Phra Thumalai (4) est un dieu qui a le pouvoir de retirer les âmes de l'enfer. Quand il y descend, le feu de l'abîme s'éteint. Les réprouvés lui adressent continuellement leurs prières.

Phra That Xulamuni (5) : ce dieu réside au-dessus des douze cieux habités par les anges. Il est d'une taille colossale, il ressemble à une colonne, il est de couleur verte. Tous les hommes qui meurent dans l'état de justice se présentent devant lui pour lui rendre leurs adorations ; ils en sont bien reçus s'ils ajoutent au mérite de leurs bonnes œuvres une fleur de nymphæa. Après avoir passé quelque temps dans le ciel, ces âmes bienheureuses obtiendront la permission de revenir sur la terre. Elles renaîtront grands seigneurs, princes, rois et même talapoins. Ce sera encore à recommencer : ainsi celui qui aura été au ciel pourra tomber en enfer, et réciproquement.

Phra Vet Somdon (6) était d'abord oiseau ; il devint ensuite serpent, fourmi, et successivement il fut métamorphosé en toutes sortes d'animaux. Enfin il devint homme et grand seigneur. Dégoûté de ses richesses, il voulut être ermite ou solitaire. Il donna tout son bien aux pauvres, il mourut et fut mis au nombre des dieux. Les Siamois racontent de ce dieu des horreurs contre la pureté. Les talapoins aiment beaucoup à parler dans leurs discours des anecdotes abominables de Phra-Vet-Somdon, parce qu'ils sont assurés d'avoir un grand nombre d'auditeurs.

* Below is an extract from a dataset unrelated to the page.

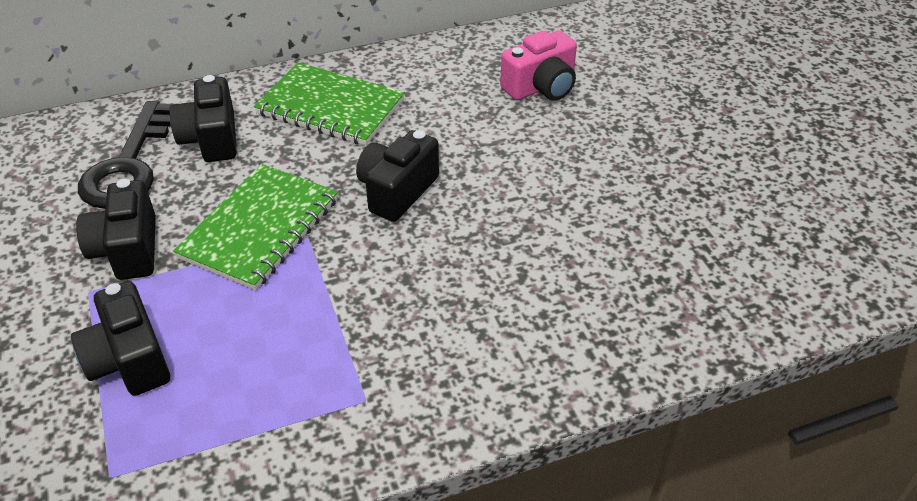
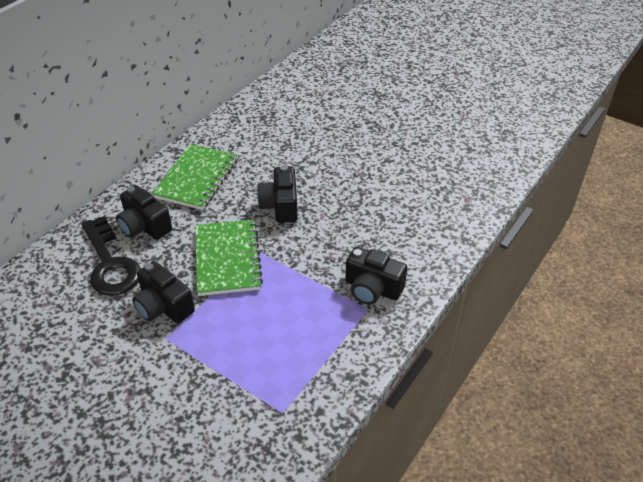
camera: 35 degrees left, 0 degrees up
(129, 360) = (230, 357): black camera -> black camera (372, 288)
(330, 107) = (196, 178): green notebook -> green notebook turned 60 degrees counterclockwise
(541, 87) = (299, 120): pink camera -> none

Phra Phum (7) : ce dieu est le plus occupé ; il est obligé de consigner dans un grand livre toutes les actions des hommes, bonnes ou mauvaises. Les Siamois charitables construisent, devant leurs maisons, de petites chapelles pour mettre Phra-Phum à couvert des injures de l'air. Je termine ici le catalogue des divinités siamoises ; je serais infini si je voulais donner une notice sur chacun de ces dieux.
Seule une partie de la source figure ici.